The flyer was hand-drawn, on lined index file cards. "A DJ Kool Herc Party," it read, in a quick pencil approximation of the elaborate spraycan slogans then appearing all over the Bronx: "Back to school jam." The 9pm-4am party wasn't going to break anyone's bank: admission charges were 50c for "fellas", 25c for ladies. Clive and Cindy's dad got the drinks from a local cash-and-carry; their mum made some food.

Clive's friend, Coke La Rock, decided to shout out names of other friends over the drum-heavy introductions and instrumental breakdowns Clive had decided to play. The room held 300 people; they all had a great time. No one had heard of DJ Kool Herc before that night: the next day, he was famous across the Bronx. Soon, he'd be hailed as the architect of an entirely new music.

Herc's playlist was eclectic, and paid little heed to the trends of the day. A recent not-quite-hit such as It's Just Begun by the Jimmy Castor Bunch became an anthem for what was soon a large and growing audience. He'd play James Brown, but not the singles – rather, raw cuts from live albums. And when he came across a record with the right ingredients, it didn't matter what genre it came from - English prog rockers Babe Ruth and the Edgar Winter Group's Frankenstein got spun in Herc's sets, too.

By 1974, Herc was playing outdoors in the summer – in Cedar Park, where the decks and sound systems drew power from streetlights. But he was also getting booked at Bronx clubs, and one night he decided to spin the percussion breakdown from two copies of the same record one after the other, effectively replaying the break and extending it.

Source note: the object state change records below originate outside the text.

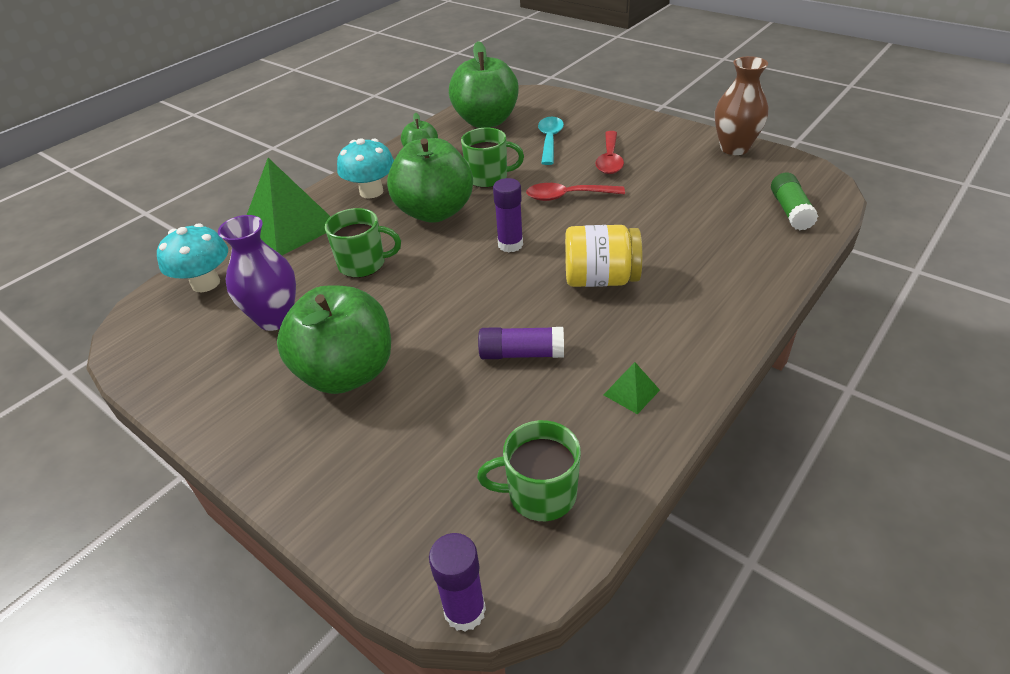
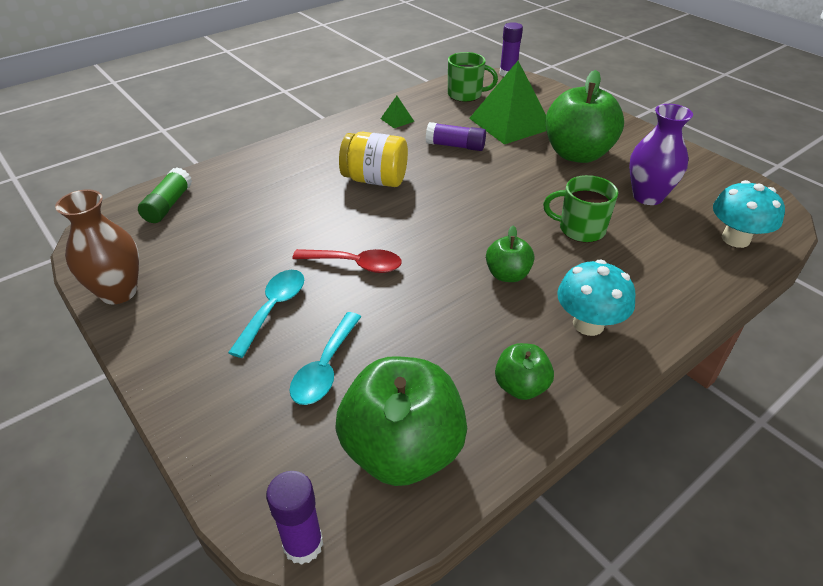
camera: 170 degrees left, 0 degrees up
(290, 227) = (676, 289): green pyramid -> green pyramid (510, 123)
(435, 212) = (507, 275): green apple -> green apple, size x0.50
(488, 177) = (434, 313): green mug -> none
(510, 244) = (437, 222): purple glue stick -> purple glue stick (303, 544)
(609, 160) = (273, 309): red spoon -> turquoise spoon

The record was either Bongo Rock or Apache, by the Incredible Bongo Band. "And when I extended the break, people were ecstatic, because that was the best part of the record to dance to, and they were trippin' off it," he said in 1997.

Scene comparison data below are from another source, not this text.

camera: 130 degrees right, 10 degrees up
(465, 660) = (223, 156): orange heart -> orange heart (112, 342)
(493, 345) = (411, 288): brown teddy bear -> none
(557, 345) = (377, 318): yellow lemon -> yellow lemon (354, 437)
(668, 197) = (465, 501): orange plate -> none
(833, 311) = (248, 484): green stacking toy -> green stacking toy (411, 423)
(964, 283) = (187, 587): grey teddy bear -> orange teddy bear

The part of his set he came to call "the merry-go-round" was one of the key creative decisions of 20th-century music – from that moment of inspiration, or madness, came the concept of breakbeats, and then sampling and digital music production technology, as well as more or less every kind of loop-based composition technique. Why did he do it?

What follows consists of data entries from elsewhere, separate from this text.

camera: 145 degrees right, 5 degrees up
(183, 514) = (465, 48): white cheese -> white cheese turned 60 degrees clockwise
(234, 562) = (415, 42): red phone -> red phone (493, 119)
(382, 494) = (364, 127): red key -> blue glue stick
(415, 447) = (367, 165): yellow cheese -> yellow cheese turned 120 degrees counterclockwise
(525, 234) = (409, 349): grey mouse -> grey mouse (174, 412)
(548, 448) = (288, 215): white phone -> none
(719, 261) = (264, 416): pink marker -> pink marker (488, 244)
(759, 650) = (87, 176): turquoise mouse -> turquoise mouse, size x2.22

"Boredom?" he chuckled. "I mean, really! I was sittin' back, observin', watching the crowd who were all waiting for this particular part of the record. And after I did it for the first time, there was no turnin' back – everybody was comin' to the party for that particular part of my set."

Part of the reason Herc's innovations had such impact was that they happened amid a wider cultural explosion. The promoter and scenester Fab 5 Freddy would later codify DJing, MCing, breakdancing and graffiti as the four elements of hip-hop – proving, Freddy argued, that this wasn't just a craze, but a fully fledged culture. Herc says that the dancers he dubbed B-boys were inspired by James Brown – "That's the king, the A-1 B-boy; way back, in '68 or '69, whenever you went to a party there was always some good dancers" – and graffiti tags were widespread in New York by 1971. The DJing came next, with Herc vying for pre-eminence mid-decade with the other two members of hip-hop's founding holy trinity, Afrika Bambaataa and Grandmaster Flash. The rappers were the last to emerge, so Coke's innovations on 13 August only hinted at the style that would complete the cultural cypher.

Never a showman on the decks, never a rapper or producer, Herc missed out on the money. His innovations created an art form that brought fame and fortune to the thousands who followed him, yet in January 2011 he was forced to seek donations from friends, fans and well-wishers to pay his medical bills. In 2007 he campaigned, successfully, for 1520 Sedgwick Ave to be officially recognised as hip-hop's birthplace; today he campaigns for universal healthcare.